La simulazione si basa sui dati IRIS e presenta gli indicatori calcolati alla data indicata sul report. Si ricorda che in sede di domanda ASN presso il MIUR gli indicatori saranno invece calcolati a partire dal 1° gennaio rispettivamente del quinto/decimo/quindicesimo anno precedente la scadenza del quadrimestre di presentazione della domanda (art 2 del DM 598/2018).
In questa simulazione pertanto il valore degli indicatori potrà differire da quello conteggiato all’atto della domanda ASN effettuata presso il MIUR a seguito di:
Correzioni imputabili a eventuali periodi di congedo obbligatorio, che in sede di domanda ASN danno diritto a incrementi percentuali dei valori.
Presenza di eventuali errori di catalogazione e/o dati mancanti in IRIS
Variabilità nel tempo dei valori citazionali (per i settori bibliometrici)
Variabilità della finestra temporale considerata in funzione della sessione di domanda ASN a cui si partecipa.

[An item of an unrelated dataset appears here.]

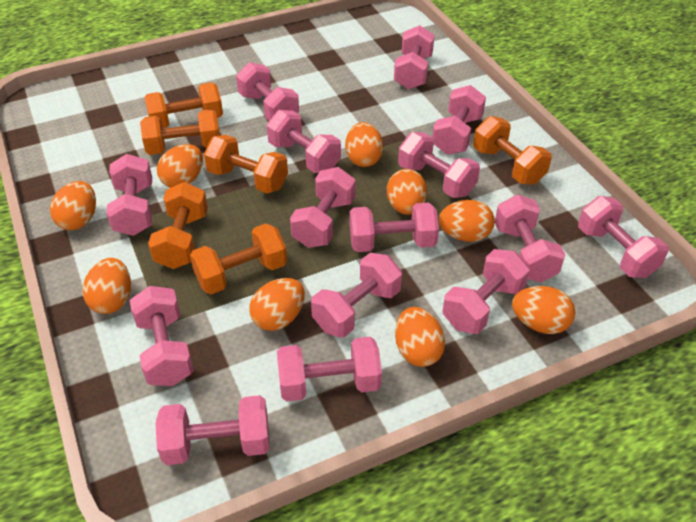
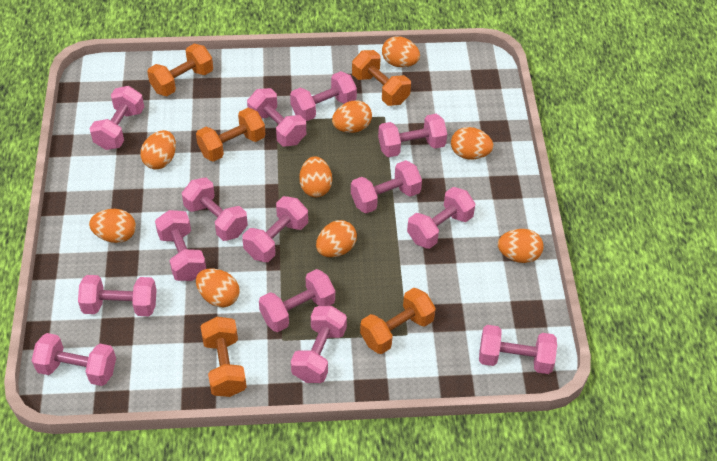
orange dumbbell: 6 -> 5
pink dumbbell: 15 -> 14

La presente simulazione è stata realizzata sulla base delle regole riportate nel DM 598/2018 e dell'allegata Tabella A e delle specifiche definite all'interno del Focus Group Cineca relativo al modulo IRIS ER. Il Cineca non si assume alcuna responsabilità in merito all'uso che il diretto interessato o terzi faranno della simulazione.